Campbell's approval rating drops to single digits
Backlash over the Harmonized Sales Tax continues to dog BC Liberal Leader Gordon Campbell, whose approval rating has stooped to an all-time low of nine per cent, according to an Angus Reid poll released Friday.
Last month, Campbell's approval rating dropped to 12 per cent, making him Canada's least popular sitting premier. Pollster Mario Canseco says the latest drop puts him among the least popular on record.
"It's the lowest we've ever seen in B.C. or across Canada, and we've been doing this for four decades," he said.

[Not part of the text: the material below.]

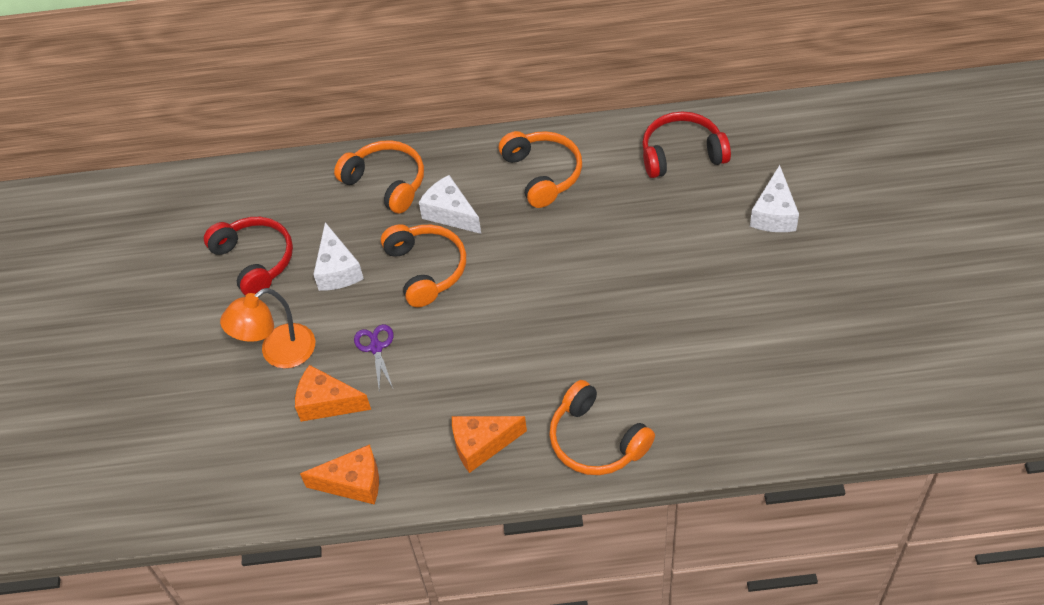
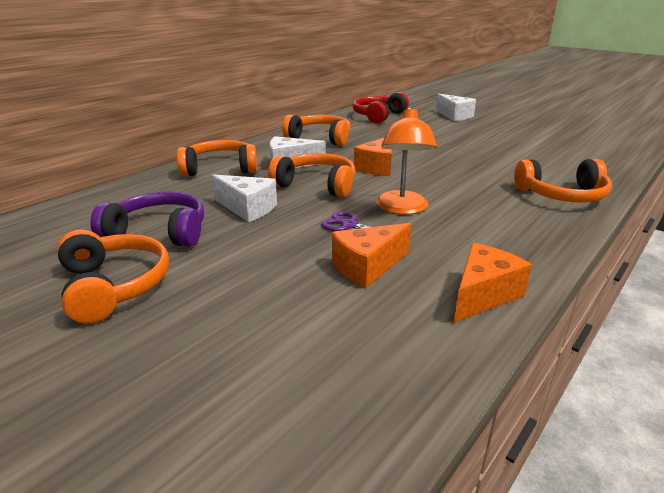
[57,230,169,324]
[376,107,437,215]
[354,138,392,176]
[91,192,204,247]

Canseco, vice president of Angus Reid Public Opinion, blamed the HST for voter dissatisfaction and said the premier will continue to take a beating over the tax because the public is constantly reminded of its presence.
"Every time we go out for dinner and we're paying $12 tax instead of $7 there is a reminder," he said. "And the lightning rod for this type of animosity is always the premier."
The Liberal party is suffering as well. Almost half of those polled said they would vote NDP if an election were held tomorrow, while only 24 per cent said they would vote Liberal.
NDP Leader Carole James' approval rating was at a modest 27 per cent, however, an issue the party will soon have to face. "People are not very happy with Carole James necessarily," Canseco said. "If she is not perceived as a leader, all of this support might go away before the next election."
Thirteen per cent said they would vote Green, and 12 per cent approved of how Green Leader Jane Sterk is handling her duties.
Another eight per cent said they would vote for the currently leaderless BC Conservatives.
The online poll, which surveyed 804 adults on Oct. 13 and 14, also showed disdain for the HST holding strong. More than 70 per cent of respondents said they would vote to abolish the tax in the pending referendum scheduled for next September.
"It's been steady. We ask the question every month and three of four people say they hate this thing," Canseco said.
Another 21 per cent said they would vote to keep the tax. Seven per cent said they were undecided.
The margin of error in the poll is plus or minus 3.5 per cent.